After House Democrats stalled a vote for nearly an hour in opposition to legislation cracking down on masking in public, House Republicans passed the bill late Tuesday afternoon, securing approval among both chambers of the North Carolina General Assembly. 

Republicans passed House Bill 237, which restricts the wearing of face masks in public as a way to hide a criminal’s identity. The bill also adjusts campaign finance laws in North Carolina. In a 69-43 vote along party lines, its passage in the House follows the Senate’s approval last week. 

On Thursday, the legislation abruptly returned to the Senate calendar with several changes. Some Republicans previously disapproved of the bill because it offered no health exception for wearing a mask.
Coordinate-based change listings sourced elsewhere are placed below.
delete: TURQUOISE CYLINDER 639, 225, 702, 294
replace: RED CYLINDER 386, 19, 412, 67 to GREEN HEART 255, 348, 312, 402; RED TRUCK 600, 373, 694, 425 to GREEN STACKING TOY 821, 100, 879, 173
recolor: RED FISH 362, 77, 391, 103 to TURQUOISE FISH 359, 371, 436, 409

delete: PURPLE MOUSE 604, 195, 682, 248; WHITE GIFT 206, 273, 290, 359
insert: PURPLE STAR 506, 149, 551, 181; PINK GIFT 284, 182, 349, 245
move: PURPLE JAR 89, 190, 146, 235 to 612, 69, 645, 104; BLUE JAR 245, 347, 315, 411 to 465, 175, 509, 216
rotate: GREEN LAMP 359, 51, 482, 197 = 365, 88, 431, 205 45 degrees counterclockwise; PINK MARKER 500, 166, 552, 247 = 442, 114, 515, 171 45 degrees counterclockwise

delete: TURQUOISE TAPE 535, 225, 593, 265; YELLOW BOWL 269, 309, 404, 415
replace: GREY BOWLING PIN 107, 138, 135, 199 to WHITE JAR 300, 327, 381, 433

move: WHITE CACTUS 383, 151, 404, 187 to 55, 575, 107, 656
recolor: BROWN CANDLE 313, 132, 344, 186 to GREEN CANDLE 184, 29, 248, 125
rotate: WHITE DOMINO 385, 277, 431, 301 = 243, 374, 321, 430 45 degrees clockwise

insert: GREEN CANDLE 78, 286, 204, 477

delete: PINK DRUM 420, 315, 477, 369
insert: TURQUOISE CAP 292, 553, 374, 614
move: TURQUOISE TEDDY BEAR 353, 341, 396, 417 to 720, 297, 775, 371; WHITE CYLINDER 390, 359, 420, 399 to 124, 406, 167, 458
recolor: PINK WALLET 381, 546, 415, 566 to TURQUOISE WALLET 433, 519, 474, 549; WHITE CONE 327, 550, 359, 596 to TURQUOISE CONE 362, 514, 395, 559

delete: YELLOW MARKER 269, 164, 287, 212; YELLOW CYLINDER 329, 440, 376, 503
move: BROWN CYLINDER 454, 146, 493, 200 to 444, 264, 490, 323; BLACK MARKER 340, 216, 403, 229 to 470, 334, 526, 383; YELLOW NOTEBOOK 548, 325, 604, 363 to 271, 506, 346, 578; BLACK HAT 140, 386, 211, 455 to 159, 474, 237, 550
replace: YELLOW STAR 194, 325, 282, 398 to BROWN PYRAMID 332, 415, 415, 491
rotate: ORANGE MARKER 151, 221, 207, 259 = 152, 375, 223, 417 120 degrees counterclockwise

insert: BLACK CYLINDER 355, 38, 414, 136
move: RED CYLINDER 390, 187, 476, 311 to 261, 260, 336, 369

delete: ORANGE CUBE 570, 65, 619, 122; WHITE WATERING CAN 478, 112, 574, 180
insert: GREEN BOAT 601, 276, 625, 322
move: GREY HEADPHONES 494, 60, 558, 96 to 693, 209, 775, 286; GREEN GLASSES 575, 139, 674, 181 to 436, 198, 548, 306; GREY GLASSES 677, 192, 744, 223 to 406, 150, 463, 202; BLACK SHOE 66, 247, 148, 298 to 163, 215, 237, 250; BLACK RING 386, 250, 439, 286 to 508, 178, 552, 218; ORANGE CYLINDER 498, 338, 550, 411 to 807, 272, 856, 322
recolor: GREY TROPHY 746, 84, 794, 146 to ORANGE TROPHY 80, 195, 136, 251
However, in the new version all Republicans considered the slight adjustment enough to satisfy the medical masking requirement.

The bill specifically allows individuals to wear “a medical or surgical grade mask for the purpose of preventing the spread of contagious disease.”

The bill would also enhance sentencing if a defendant is convicted of a misdemeanor or felony and the defendant was wearing a mask or other clothing to conceal their identity. Protesters who willfully stand in the middle of a highway blocking traffic will be guilty of a Class 2 misdemeanor under the bill.

In addition to masking laws, it includes language surrounding campaign finance law changes unrelated to the core of the bill. While it does not modify how much money candidate committees or political parties may receive, it does modify how federal campaign and national political party committees (527 committees) may operate in the state. 

SEE ALSO: Mask ban resurfaces with unrelated campaign finance reforms

Rep. Grey Mills, R-Iredell, insisted that it doesn’t open the door to dark money, as Democrats have been claiming. According to an article from Jim Stirling of the Civitas Center for Public Integrity at the John Locke Foundation, the bill puts national political parties on more equal footing, potentially limiting the fundraising advantage that Democrats had enjoyed in recent years.

The Committee on Rules, Calendar, and Operations of the House approved the bill in a meeting minutes before it was brought to the House floor for a vote Tuesday afternoon. On the House floor, Mills explained that all money contributed to North Carolina entities must come from segregated accounts containing only individual donors, which are documented.

“It doesn’t set new ground. It doesn’t create something that the state has never seen before. All it does is clarify our roles, and it resets campaign finance roles to the way they were in the past,” said Mills. 

Republicans say the bill is intended to make it equal for both parties, but Democrats see it as changing the rules during an election year. Many Democrats spoke on the House floor and expressed anger over the move, alleging that the draft was worse than before because the finance law was added. They said the two subject matters within one bill are murky politics, comparing it to mixing apples with oranges.

Earlier in the day, leaders from left-leaning organizations, including Common Cause NC, Democracy NC, and Emancipate NC, held a press conference in front of the Legislative Building in opposition, accusing the Republican-led legislature of upholding “white supremacy” and “infringement on democracy.”

All three groups in North Carolina are identified by Mapping the Left as part of the far left’s grassroots and fundraising apparatus in North Carolina, which draws money to the state from big, ideologically-left national groups like Tides and Open Society Foundations. Common Cause NC was a lead plaintiff in the lawsuits to overturn North Carolina’s electoral maps.

“Our General Assembly and a few men here have decided that we should no longer be able to protest if we are not protesting for the things that uphold and support white supremacy; That is an infringement on everyone’s democracy,” said Dawn Blagrove, Executive Director of Emancipate NC. “And then, in an ironic twist of fate and an absolute nod to the unflinching, unwavering desire of this General Assembly to uphold white supremacy and white supremacist systems, they put into this deal with no oversight, with no input from the people, a measure that will make it easier for folks to hide their faces when they are donating and participating in the financial support of our political election.”